Technical solution To achieve this object, it is provided that the drive is in the form of an oscillation exciting device to excite the oscillations of an oscillation system which form the backward and forward movement, the movement device and tool holder being parts of the oscillation system or forming it, and the oscillation exciting device exciting the oscillation system with its natural frequency or approximately its natural frequency. The oscillation system is a mechanical oscillation system which oscillates autonomously, e.g. by deflecting a mechanically oscillating part of the oscillation system. Because the oscillation is damped, e.g. by friction forces, a maximum deflection (amplitude) of the oscillation system decreases more and more over time, so that the oscillation system finally reaches its static zero position.

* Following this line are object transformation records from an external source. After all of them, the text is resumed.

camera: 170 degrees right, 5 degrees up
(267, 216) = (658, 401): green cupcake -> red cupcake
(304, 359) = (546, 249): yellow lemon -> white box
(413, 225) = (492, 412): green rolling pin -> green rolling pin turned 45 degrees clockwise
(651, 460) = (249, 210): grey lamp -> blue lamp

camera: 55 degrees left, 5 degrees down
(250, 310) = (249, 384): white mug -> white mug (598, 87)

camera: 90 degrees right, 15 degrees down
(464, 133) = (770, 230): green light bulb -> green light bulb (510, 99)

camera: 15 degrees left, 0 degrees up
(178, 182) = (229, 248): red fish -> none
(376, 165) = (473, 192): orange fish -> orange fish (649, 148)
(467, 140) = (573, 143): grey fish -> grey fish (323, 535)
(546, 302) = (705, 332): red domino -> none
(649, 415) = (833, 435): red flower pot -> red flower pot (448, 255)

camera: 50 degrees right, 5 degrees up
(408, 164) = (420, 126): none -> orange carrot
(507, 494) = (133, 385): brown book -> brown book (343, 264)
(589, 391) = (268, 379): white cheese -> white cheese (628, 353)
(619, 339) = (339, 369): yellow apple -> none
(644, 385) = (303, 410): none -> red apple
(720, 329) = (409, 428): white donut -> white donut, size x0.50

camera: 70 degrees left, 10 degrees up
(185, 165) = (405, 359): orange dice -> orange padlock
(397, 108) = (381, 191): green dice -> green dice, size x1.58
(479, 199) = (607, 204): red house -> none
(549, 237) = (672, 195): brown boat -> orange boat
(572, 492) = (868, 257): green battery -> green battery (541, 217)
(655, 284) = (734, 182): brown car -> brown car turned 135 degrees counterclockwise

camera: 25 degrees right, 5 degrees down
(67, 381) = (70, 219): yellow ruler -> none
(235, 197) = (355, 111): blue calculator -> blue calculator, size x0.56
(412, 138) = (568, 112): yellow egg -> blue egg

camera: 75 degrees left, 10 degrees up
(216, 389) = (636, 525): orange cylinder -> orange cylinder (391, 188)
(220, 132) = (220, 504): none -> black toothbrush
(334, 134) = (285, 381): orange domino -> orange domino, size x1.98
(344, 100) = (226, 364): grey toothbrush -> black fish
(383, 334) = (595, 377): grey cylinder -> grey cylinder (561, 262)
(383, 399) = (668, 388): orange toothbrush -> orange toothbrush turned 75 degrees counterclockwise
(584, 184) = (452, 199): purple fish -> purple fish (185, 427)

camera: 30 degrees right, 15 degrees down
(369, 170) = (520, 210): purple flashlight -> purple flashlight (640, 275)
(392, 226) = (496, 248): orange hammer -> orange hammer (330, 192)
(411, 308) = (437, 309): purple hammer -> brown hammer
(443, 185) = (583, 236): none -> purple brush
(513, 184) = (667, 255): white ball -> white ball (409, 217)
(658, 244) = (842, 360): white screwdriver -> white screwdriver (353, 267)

To counteract this damping, the oscillation system can be excited in phase with its natural frequency or approximately its natural frequency, so that the amplitude of the oscillation is held constant or increased. In the case of excitation with the natural frequency of the oscillation system, the energy which is necessary to maintain the oscillation amplitude, and is fed to the oscillation system by the oscillation exciting device, is only as great as is necessary to overcome the oscillation damping. An example of a mechanical system which is capable of oscillation is a so-called "heavy pendulum" with a body which has mass, which is carried so that it can be swivelled out of its centre of gravity, and which is deflected out of its static resting position, then to oscillate backward and forward around its static zero position at its natural frequency, driven by a component of the force of gravity opposed to the direction of movement of the mass.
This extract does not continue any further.